Banking industry figures have spent recent weeks trying to soften up the market ahead of any RBA rate decisions, arguing that rising funding costs have made it harder to pass savings to consumers. 

But CHOICE says these claims should not be taken at face value, especially when funding costs seem to be a one-way street.

“The whole argument about funding costs draws attention away from the fact we have some of the most profitable banks in the world who are very well placed to pass on any savings to their customers,” said CHOICE’s director of campaigns & communications, Christopher Zinn.

“We think Australian consumers have the right to see when costs are increasing or decreasing, and judge whether they are getting a fair deal.”

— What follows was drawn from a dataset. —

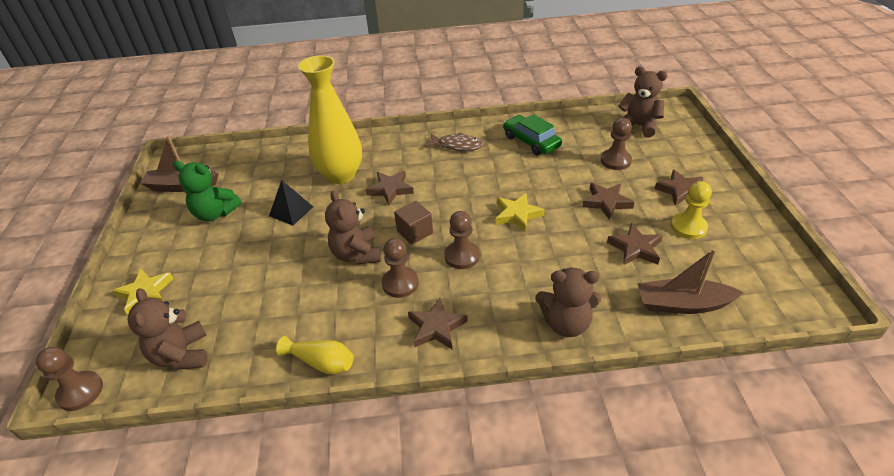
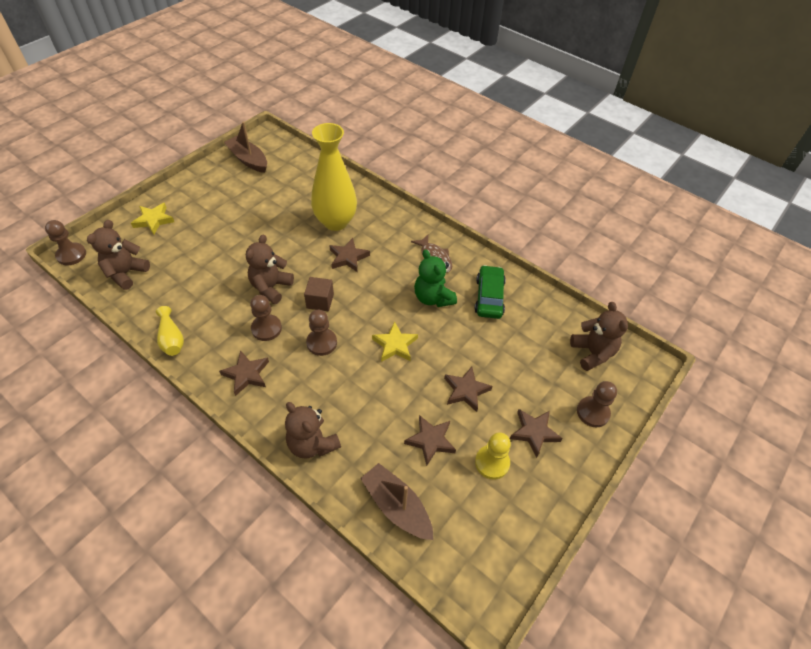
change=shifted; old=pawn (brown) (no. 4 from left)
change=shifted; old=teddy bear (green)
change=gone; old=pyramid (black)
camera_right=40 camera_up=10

CHOICE says its research and the latest data on bank profitability released by the RBA raise questions around the banks’ claims. It says clearer disclosure would help the public debate.

The Australia Bankers Association claims funding is increasing, in part because ‘banks have continued to pay high interest rates to depositors, benefitting Australian savers, but adding to the cost of bank funding’. However CHOICE research in 2011 showed that $153 billion is being held in low or no-interest transaction accounts that also charge hundreds of millions of dollars in fees. 

In addition, the latest data from the RBA on bank profitability clearly shows an upward trend in the major banks’ net interest margin.

“The massive amounts in low-to-no-interest deposits has to be the cheapest funding possible and undermines the claim that increasing deposits are the cause of higher mortgage rates,” said Zinn.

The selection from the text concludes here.